What a racket

| dbrennan@queenscourier.com |

In life the great dreads, it is said, are death and taxes. Add to that a trip to the NYPD pound.

This week, I got out of work and noticed my car was not where I parked it. This of course leaves two options: it was either stolen or towed. Given the proximity of the two NYPD traffic trucks, I figured my car had gotten the hook.

I got a lift to the pound on the West Side of Manhattan, but when my ride decided to wait outside (and make sure they indeed had my car), we were quickly told, “No parking here, you gotta move!” Interesting, no parking at the car pound. What do people do, walk in?

The pound is brightly lit, at least in the office where they take your cash. There is that moment when you are oddly appreciative that they do indeed have your car. It’s always better to know it was legally stolen!

After giving my license, I was told, “Have a seat.” That phrase is almost never a good one. It usually means “we have no idea how long this is going to take, and it will probably take forever, so sit down and don’t bother us.”

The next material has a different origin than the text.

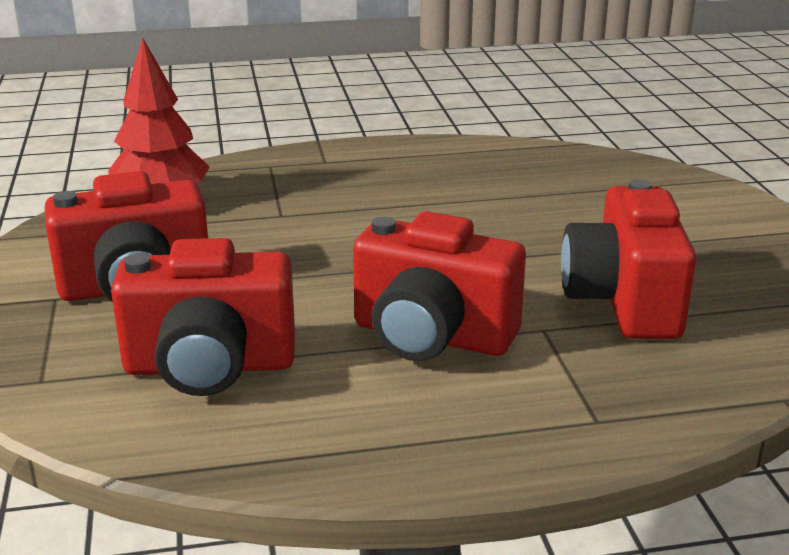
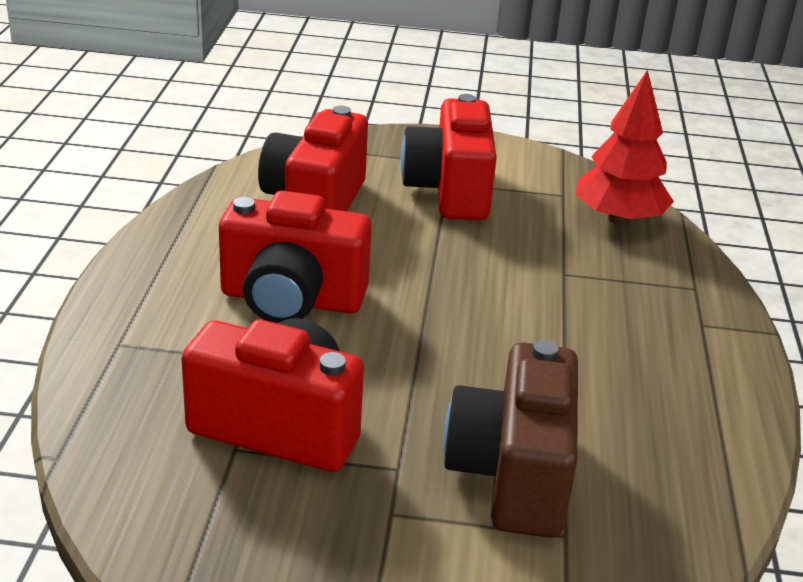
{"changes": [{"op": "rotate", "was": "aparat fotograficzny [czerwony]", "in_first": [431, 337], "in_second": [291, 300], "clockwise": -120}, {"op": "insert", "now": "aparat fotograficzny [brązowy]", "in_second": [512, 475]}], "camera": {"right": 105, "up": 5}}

I assumed the position. It’s always funny to watch the way people react to their plight. One woman walked in and informed the desk officer, “My car has been towed.” When she got no response, she kept repeating this. I wondered: do they think you’re there for something else?

Another family told me they were tourists from Eastern Europe. They thought it was fun, just part of the New York City tour. I told them they should be happy, because all New Yorkers do this at least once. I wondered where they had picked up a driver’s license in the last few days. Turns out one person in the crowd was a local family member.

Finally I was “called” by a loud speaker that had all the clarity of the old fashioned subway announcement system. The person sitting next to me said, “Are you ‘Bremremremnanrem?’” Close enough.

Then came the stickup: $185. I was delighted to help close the city’s deficit.

I was told to walk down a hallway to get my car. Instead I met another desk officer, who directed me to “the van that will take you to your car.” No kidding? Just like Disneyworld!

And indeed an NYPD traffic van was awaiting me, with two people inside. I asked the guys what the average customer’s mood was like by the time they got to the van. “Aggressive, obnoxious, you know what I mean?” one said.

The van dropped me off, and then I got the punch line to the evening, or more like, the punch in the gut. There was a ticket on my car, for $115, presumably put there seconds before they towed it.

What a nice haul for the city. $185 plus $115.

I drove to the gate. Another officer checked my paperwork. He waved me through. At least he didn’t say, “have a nice day.”